This post is once again inspired by a Ted Chiang short story. This time, it’s “The Evolution of Human Science”, which imagines a world in which super-intelligent “metahumans” have become incomprehensible to the ordinary humans they’ve left behind. Human scientists in that world practice “hermeneutics“: instead of original research, they try to interpret what the metahumans are doing, reverse-engineering their devices and observing their experiments.
It’s a thought-provoking view of what science in the distant future could become. But it’s also oddly familiar.
You might think I’m talking about machine learning here. It’s true that in recent years people have started using machine learning in science, with occasionally mysterious results. There are even a few cases of physicists using machine-learning to suggest some property, say of Calabi-Yau manifolds, and then figuring out how to prove it. It’s not hard to imagine a day when scientists are reduced to just interpreting whatever the AIs throw at them…but I don’t think we’re quite there yet.
Instead, I’m thinking about my own work. I’m a particular type of theoretical physicist. I calculate scattering amplitudes, formulas that tell us the probabilities that subatomic particles collide in different ways. We have a way to calculate these, Feynman’s famous diagrams, but they’re inefficient, so researchers like me look for shortcuts.
How do we find those shortcuts? Often, it’s by doing calculations the old, inefficient way. We use older methods, look at the formulas we get, and try to find patterns. Each pattern is a hint at some new principle that can make our calculations easier. Sometimes we can understand the pattern fully, and prove it should hold. Other times, we observe it again and again and tentatively assume it will keep going, and see what happens if it does.

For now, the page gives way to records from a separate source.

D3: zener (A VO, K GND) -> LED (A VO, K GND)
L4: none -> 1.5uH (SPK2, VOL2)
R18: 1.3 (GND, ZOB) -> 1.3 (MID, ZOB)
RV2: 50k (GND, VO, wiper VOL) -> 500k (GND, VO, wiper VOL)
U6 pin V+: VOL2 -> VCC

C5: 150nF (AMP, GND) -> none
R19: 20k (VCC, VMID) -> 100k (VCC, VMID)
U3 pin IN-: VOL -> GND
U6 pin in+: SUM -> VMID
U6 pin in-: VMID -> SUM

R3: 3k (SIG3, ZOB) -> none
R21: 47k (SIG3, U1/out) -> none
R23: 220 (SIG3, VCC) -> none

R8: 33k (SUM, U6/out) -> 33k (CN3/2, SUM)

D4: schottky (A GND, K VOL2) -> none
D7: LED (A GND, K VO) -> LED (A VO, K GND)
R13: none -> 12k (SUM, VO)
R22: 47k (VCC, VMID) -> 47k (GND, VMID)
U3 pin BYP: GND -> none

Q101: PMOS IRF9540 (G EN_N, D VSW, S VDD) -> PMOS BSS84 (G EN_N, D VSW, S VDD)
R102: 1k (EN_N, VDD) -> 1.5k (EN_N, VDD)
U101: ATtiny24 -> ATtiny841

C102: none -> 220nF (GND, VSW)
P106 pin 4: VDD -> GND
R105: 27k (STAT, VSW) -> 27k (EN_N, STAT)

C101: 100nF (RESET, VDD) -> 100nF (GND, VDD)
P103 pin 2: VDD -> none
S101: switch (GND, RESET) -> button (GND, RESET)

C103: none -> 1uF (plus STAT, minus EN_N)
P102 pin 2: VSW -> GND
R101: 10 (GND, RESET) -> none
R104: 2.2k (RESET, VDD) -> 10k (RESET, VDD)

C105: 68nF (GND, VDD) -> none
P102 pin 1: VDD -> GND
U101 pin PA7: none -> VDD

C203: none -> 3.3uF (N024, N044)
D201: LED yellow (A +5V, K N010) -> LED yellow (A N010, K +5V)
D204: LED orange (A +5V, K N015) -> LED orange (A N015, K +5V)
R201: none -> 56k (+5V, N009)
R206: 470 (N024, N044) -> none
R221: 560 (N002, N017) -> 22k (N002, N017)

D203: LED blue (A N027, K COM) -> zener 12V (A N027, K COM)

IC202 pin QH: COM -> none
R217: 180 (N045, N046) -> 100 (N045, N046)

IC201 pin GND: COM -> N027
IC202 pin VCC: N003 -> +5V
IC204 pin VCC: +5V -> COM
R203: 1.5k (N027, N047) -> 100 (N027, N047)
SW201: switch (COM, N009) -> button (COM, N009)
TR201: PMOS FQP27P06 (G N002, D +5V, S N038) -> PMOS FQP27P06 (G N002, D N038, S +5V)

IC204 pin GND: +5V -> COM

Either way, this isn’t so different from the hermeneutics scientists practice in the story. Feynman diagrams already “know” every pattern we find, like the metahumans in the story who already know every result the human scientists can discover. But that “knowledge” isn’t in a form we can understand or use. We have to learn to interpret it, to read between the lines and find underlying patterns, to end up with something we can hold in our own heads and put into action with our own hands. The truth may be “out there”, but scientists can’t be content with that. We need to get the truth “in here”. We need to interpret it for ourselves.
“Human scientists in that world practice “hermeneutics“: instead of original research, they try to interpret what the metahumans are doing, reverse-engineering their devices and observing their experiments.”
Sounds a lot like the relationship that an educated layman like myself with an undergraduate math major and physics knowledge at the almost a physics major to first or second semester graduate student level depending upon subfield, has with real research physics.
I don’t have the many millions to billions of dollars and cast of hundreds or thousands or the scientific mastery of a specialist PhD, that it takes to run experiments like the LHC or LIGO and write papers in peer reviewed articles, but I can observe the pro’s experiments in real time, interpret what’s going on in the field from the literature on arXiv (and in other fields via bioRxiv, SSRN, Research Gate, Google Scholar, Science Daily, and blogs of experts in the field from you to John Hawks), and I can even make plausible hypotheses to ask about and investigate., and can even do back of napkin evaluations of applications of cutting edge research to engineering problems, patents, and policy issues like how research and tech funds should be allocated.
The metahumans have arrived and you are one of them.